The Death of Discernment
At the root of all this is a deep crisis of discernment. Critical thinking, the ability to pause, question, analyse, and resist, is being quietly destroyed by a culture of constant stimulation and superficial engagement. In this digital reality, the loudest voices appear the most credible, virality is mistaken for truth, and spectacle overshadows substance. Sociologist Neil Postman’s warning that we are "amusing ourselves to death" has materialised fully in this social media era.
Complex realities are reduced to trending hashtags and 30-second videos. Our attention spans are crumbling by the day, and our ability to sit with complex realities is slipping away. All the while deep thought, real knowledge and genuine understanding are sacrificed on the altar of entertainment made up of quick hits and empty spectacle.
Economic and political "spells" keep us disconnected also. Look at Black America's collective buying power, which is topping a trillion dollars, and yet the wealth gap barely moves. Instead of real solutions, you're sold more consumption, with freedom repackaged as buying luxury goods.
Political engagement often stops at empty gestures, corporate statements, or election-season shoutouts, without real change.

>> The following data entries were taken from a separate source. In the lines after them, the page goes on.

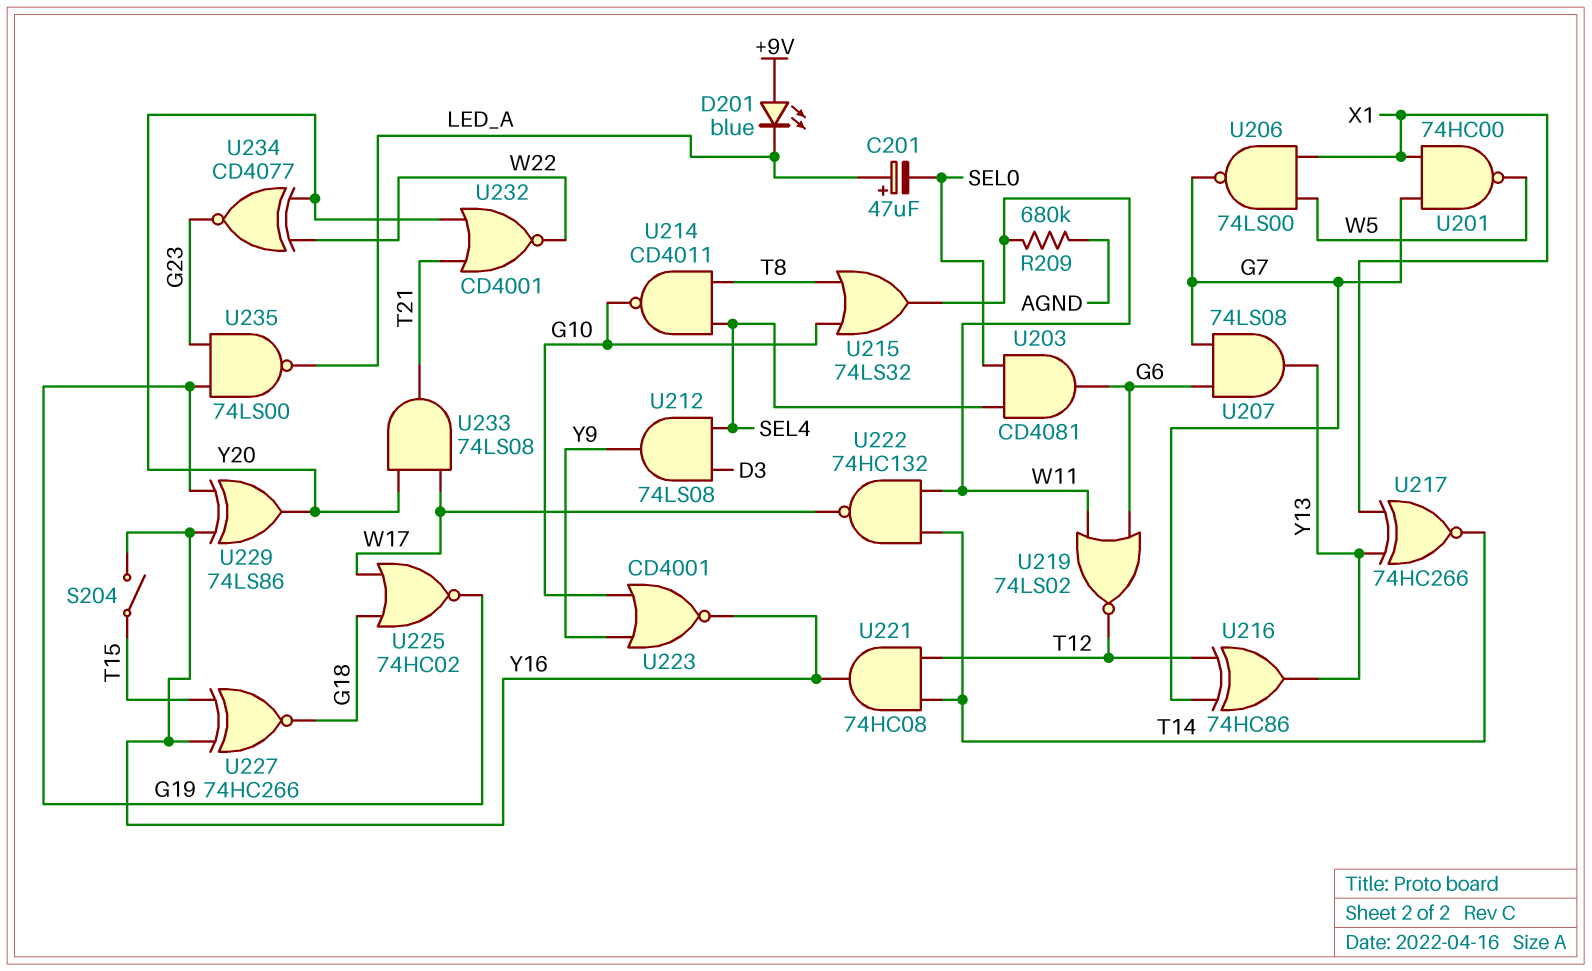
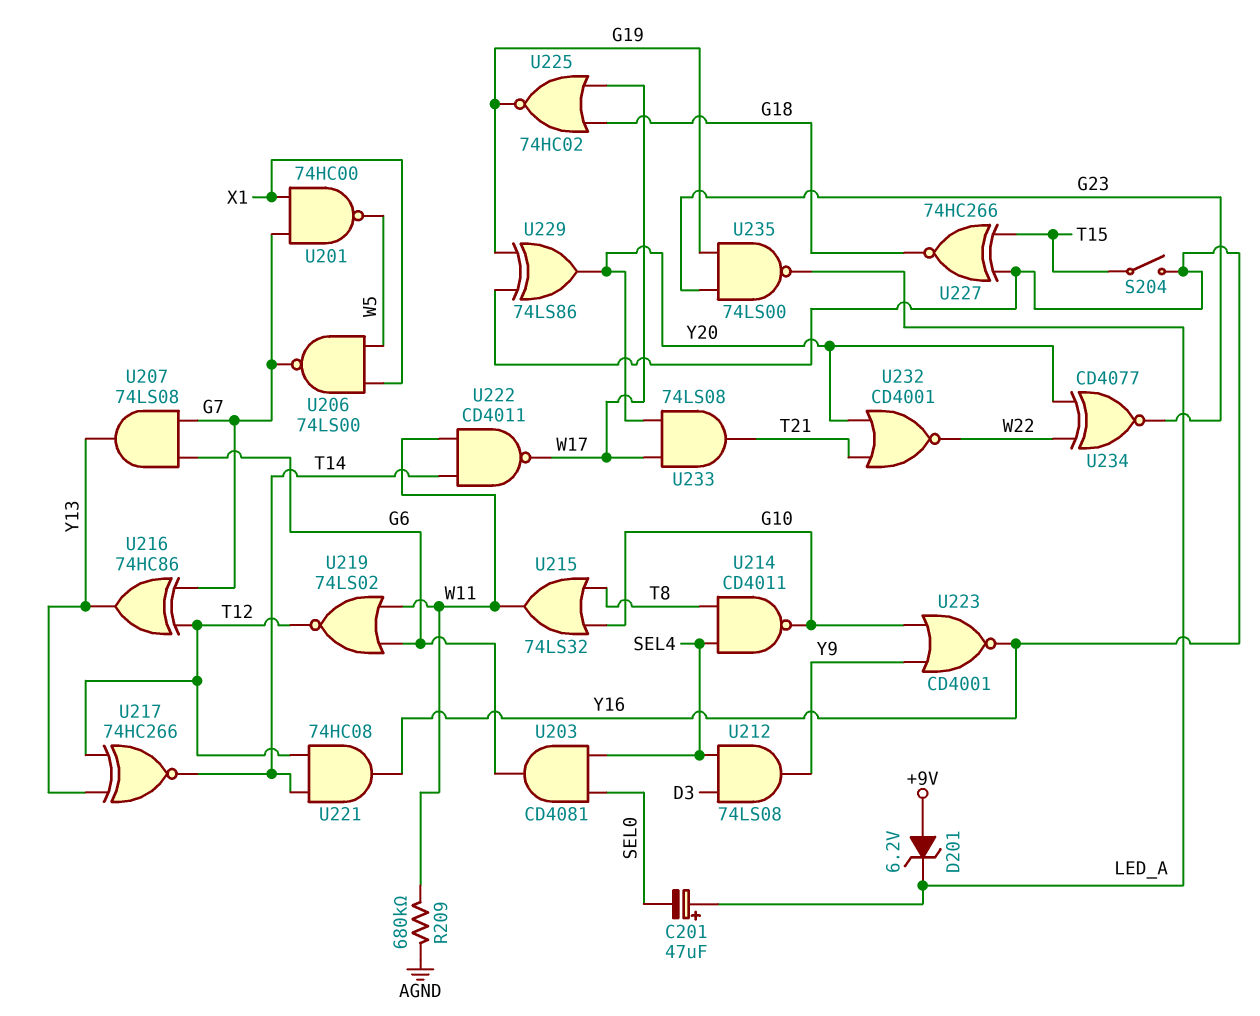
D201: LED blue (A +9V, K LED_A) -> zener 6.2V (A +9V, K LED_A)
U217: XNOR 74HC266 (in X1, in Y13, out T14) -> XNOR 74HC266 (in T12, in Y13, out T14)
U222: NAND 74HC132 (in T14, in W11, out W17) -> NAND CD4011 (in T14, in W11, out W17)

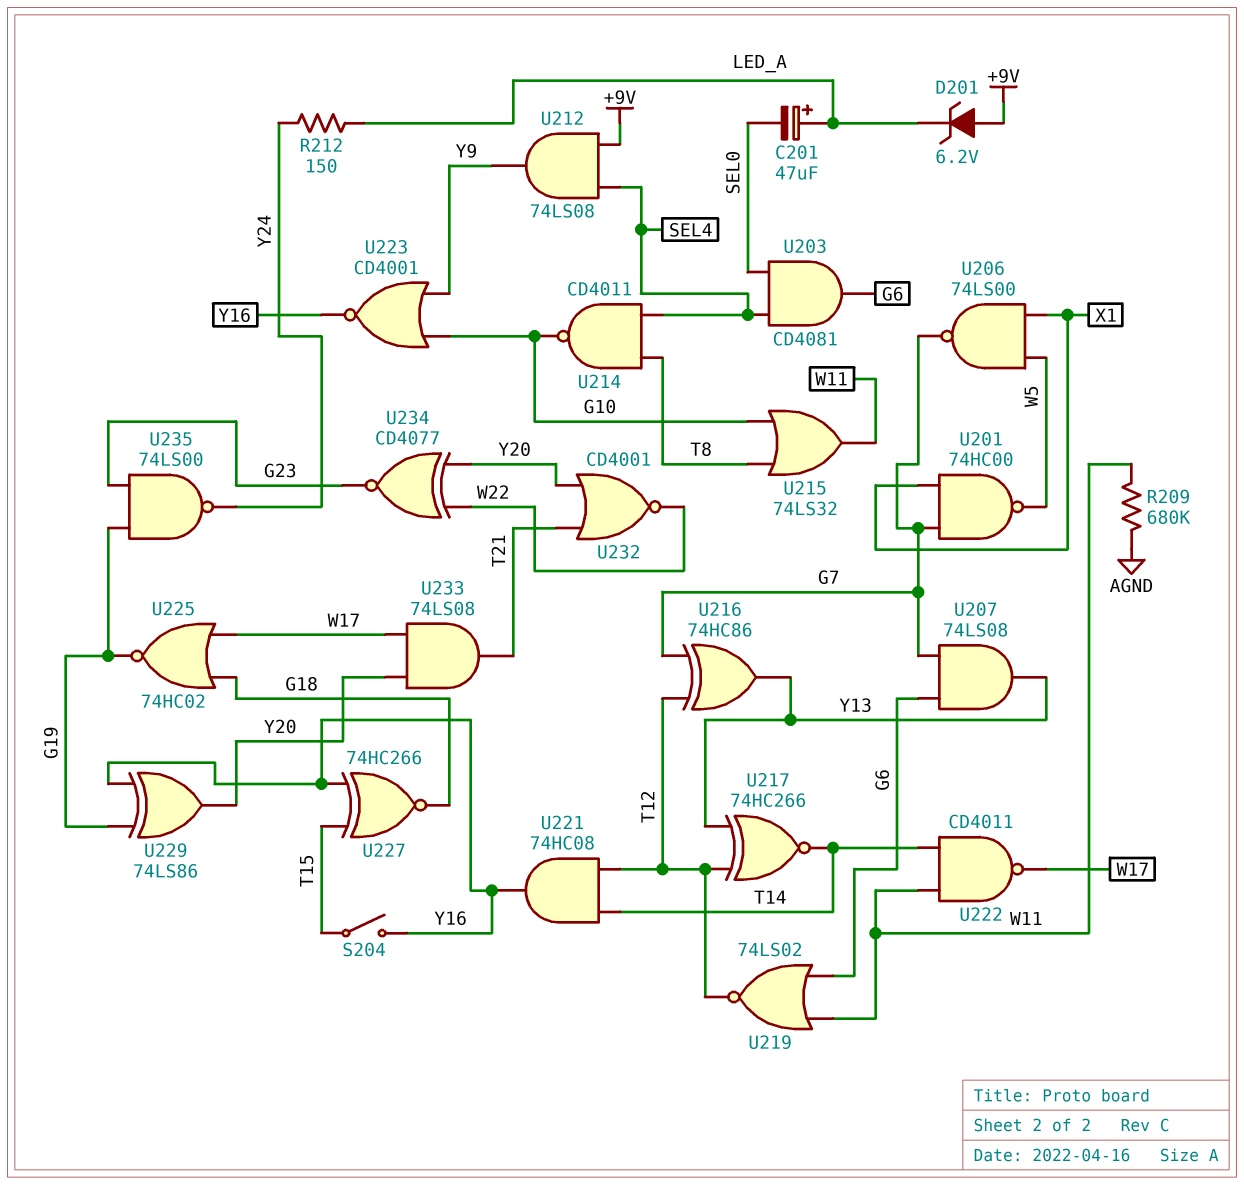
R212: none -> 150 (LED_A, Y24)
U212: AND 74LS08 (in D3, in SEL4, out Y9) -> AND 74LS08 (in +9V, in SEL4, out Y9)
U235: NAND 74LS00 (in G19, in G23, out LED_A) -> NAND 74LS00 (in G19, in G23, out Y24)

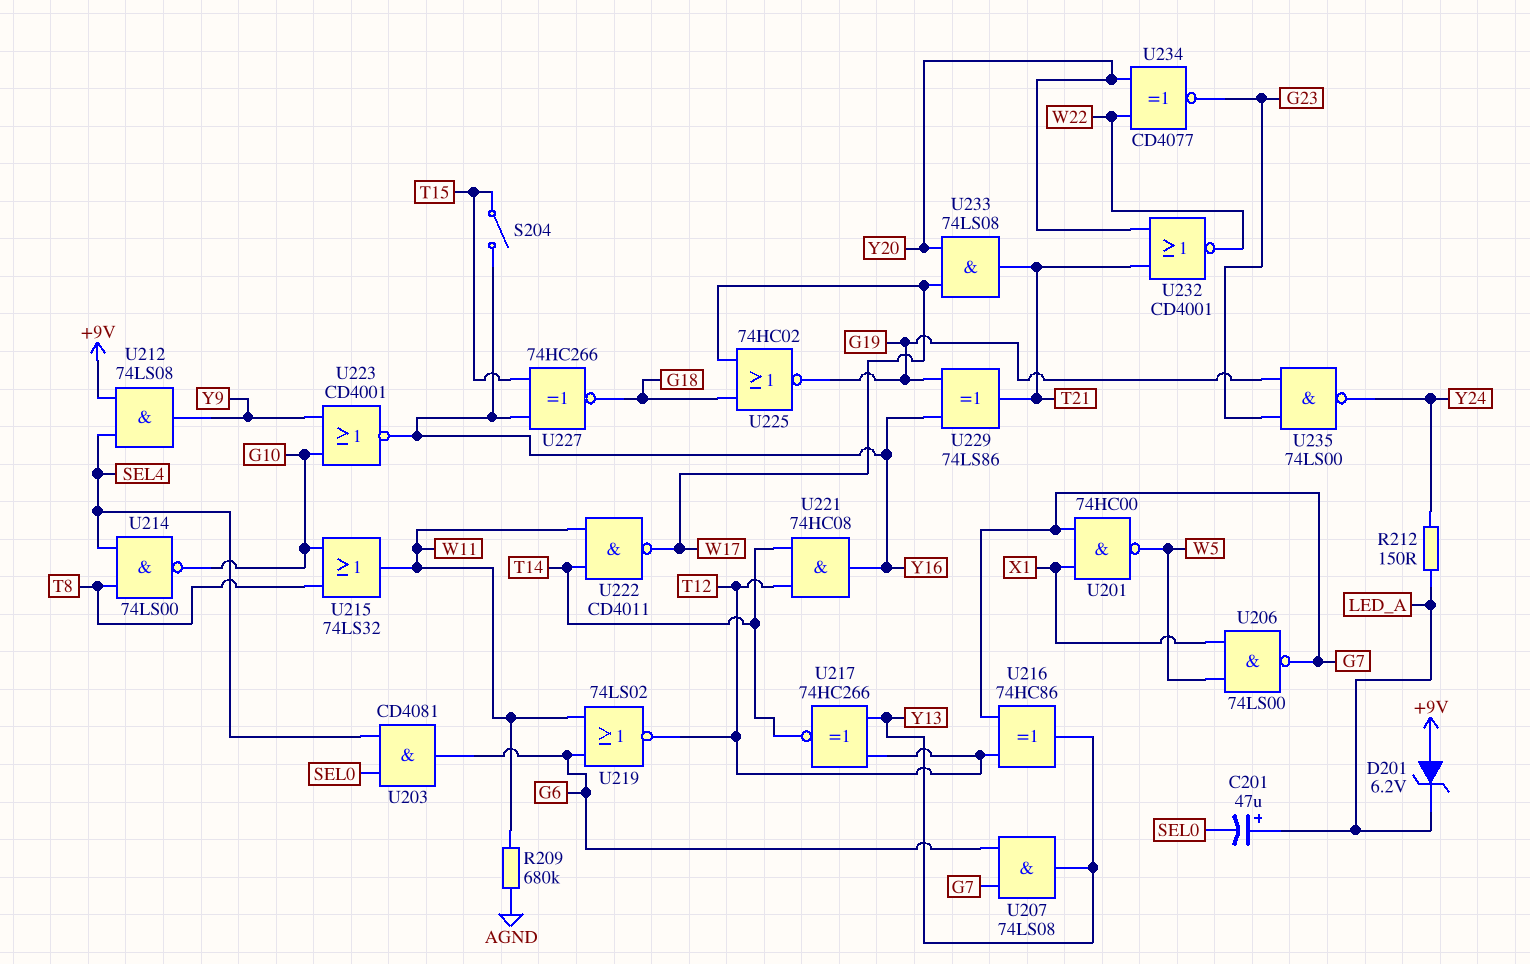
U214: NAND CD4011 (in SEL4, in T8, out G10) -> NAND 74LS00 (in SEL4, in T8, out G10)
U229: XOR 74LS86 (in G19, in Y16, out Y20) -> XOR 74LS86 (in G19, in Y16, out T21)

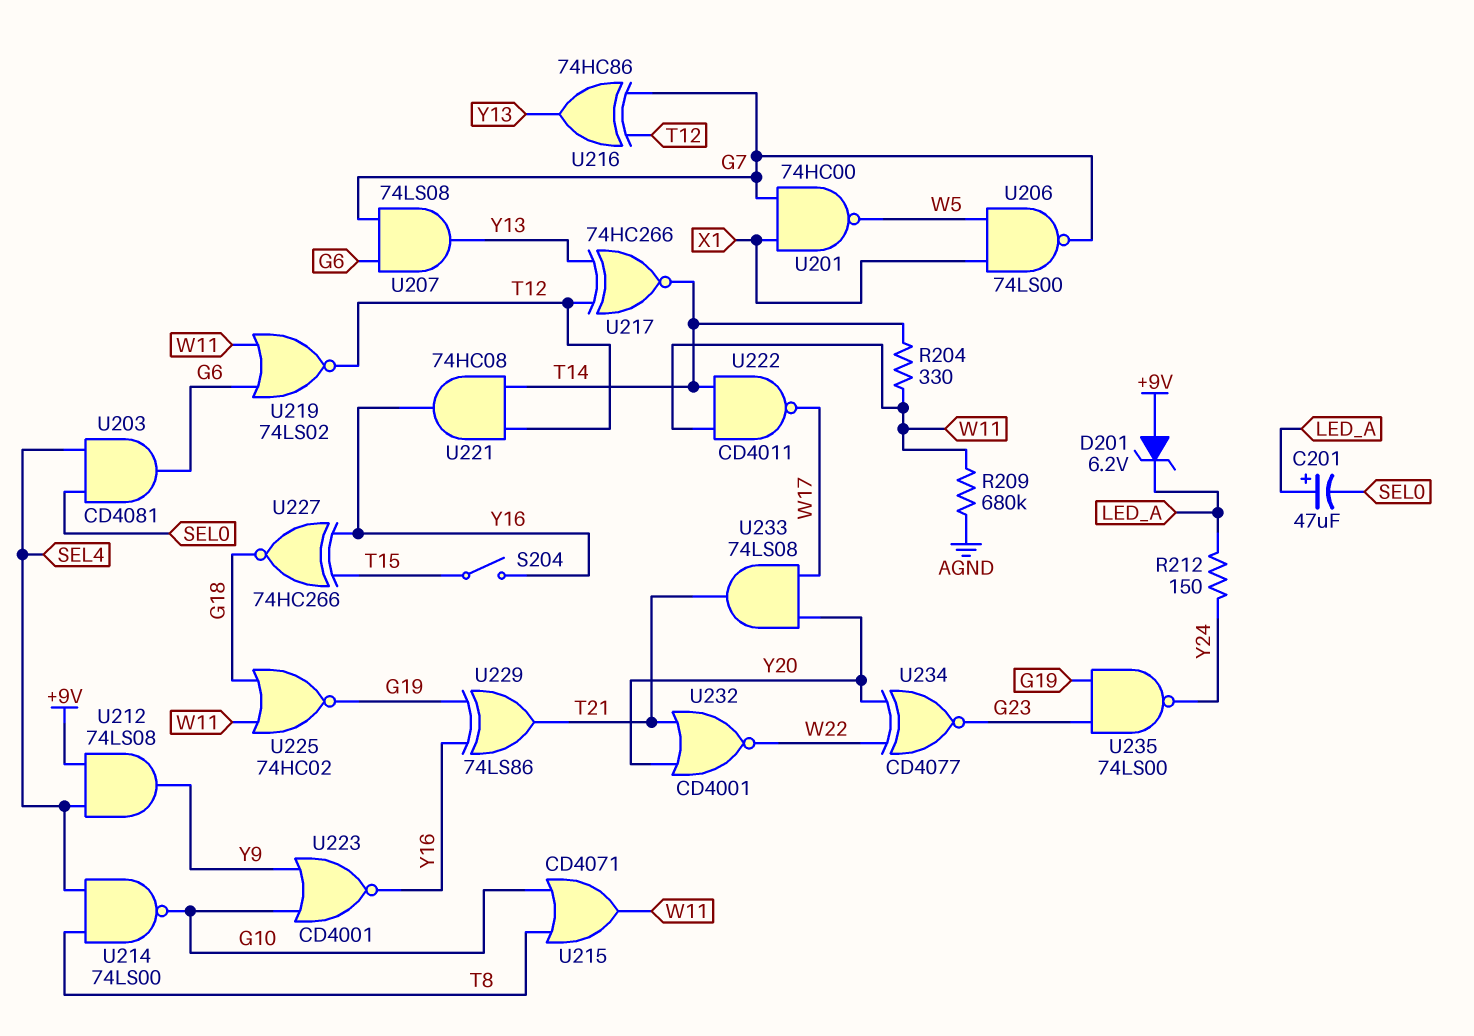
R204: none -> 330 (T14, W11)
U215: OR 74LS32 (in G10, in T8, out W11) -> OR CD4071 (in G10, in T8, out W11)
U225: NOR 74HC02 (in G18, in W17, out G19) -> NOR 74HC02 (in G18, in W11, out G19)

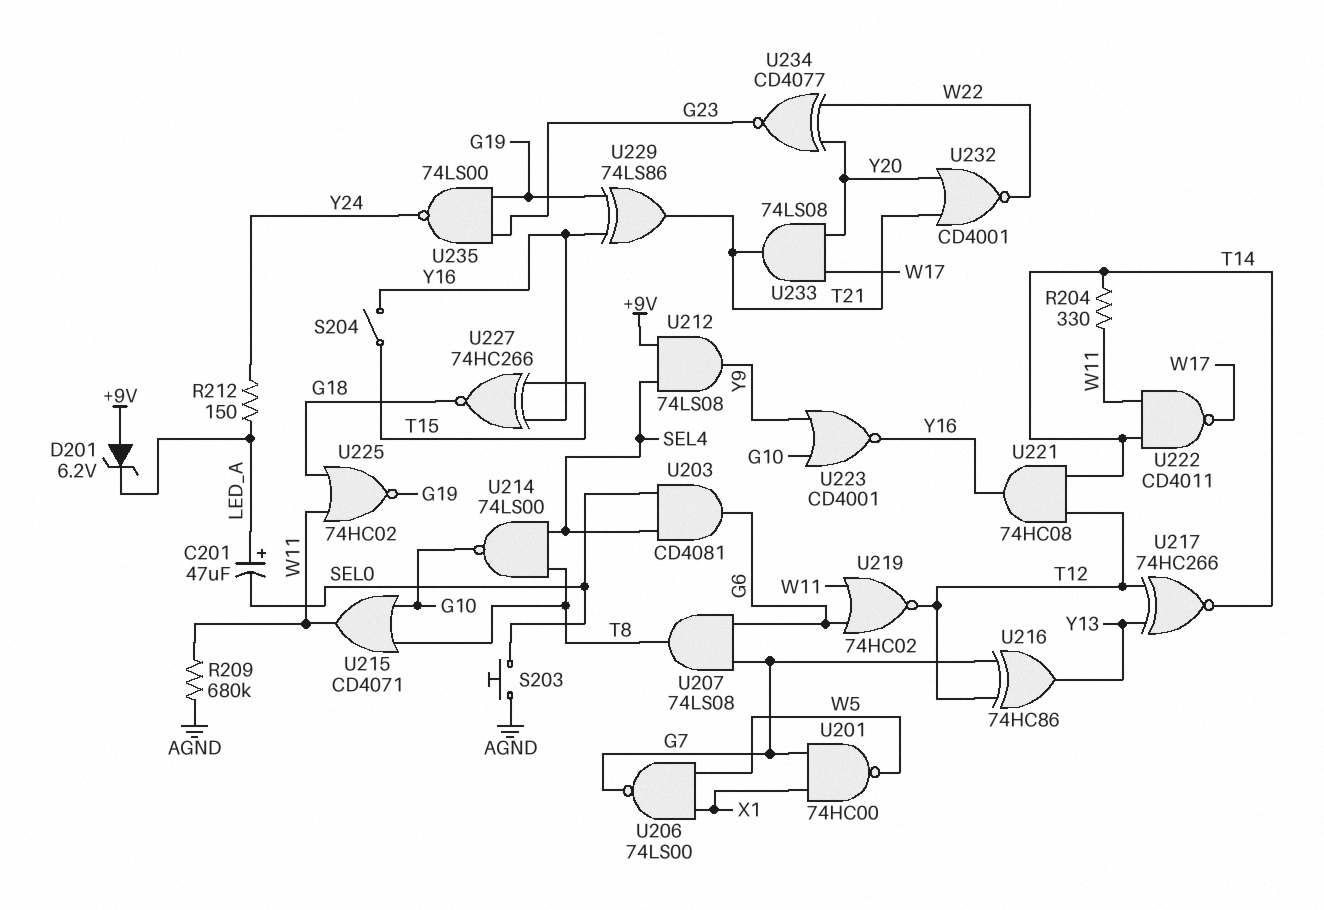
S203: none -> button (AGND, SEL0)
U207: AND 74LS08 (in G6, in G7, out Y13) -> AND 74LS08 (in G6, in G7, out T8)
U219: NOR 74LS02 (in G6, in W11, out T12) -> NOR 74HC02 (in G6, in W11, out T12)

As Keeanga-Yamahtta Taylor notes, Black struggles are used for votes, not transformation. Our energy is drained by performance, not progress.
Breaking the Spells
It is crucial to recognise who benefits from this widespread disconnection. Who is profiting from our disconnection? And I think the answer is clear.
Systems of oppression are strengthened when our communities are divided and distracted. Every argument over gender dynamics on TikTok, every pound spent chasing clout, and every ounce of energy defending toxic ideologies serves to weaken the possibility of real collective action. Every minute we spend defending foolishness strengthens the very forces that want us powerless.
W.E.B. Du Bois's concept of "double consciousness" refers to the experience of a person who is forced to view themselves through the eyes of others and also through their own perspective. Today, this has been amplified by social media and its digital mirrors that distort and fragment identity further, deepening alienation and disempowerment that fragment our self even further.
Yet the power to break these spells lies within reach, and I think it's time we wake up and remember who we are without all the noise.
Historically, Black communities have continually endured the unspeakable and still demonstrated resilience, creativity, and revolutionary potential in the face of overwhelming odds. Awakening requires intentional action, real education that tells the full truth of Black histories and futures; economic strategies that prioritise collective wealth-building; and political consciousness that moves beyond performative activism and chasing clout toward structural change.
Awakening demands that we slow down, reflect, and act with discernment in a world designed to overstimulate and manipulate.
The words of Tokyo Toni, “You are under spells, people!” to me are an urgent call to consciousness. It demands that we interrogate who and what is shaping our perceptions, values, and futures. It challenges us to choose self-awareness over distraction, critical thought over reaction, and collective liberation over individual performance.
As a people we have survived too much to now surrender to distraction, delusion and disillusion.
To fall now, not by force but by simply forgetting, would be the greatest tragedy and I'll be damned if we stay spellbound.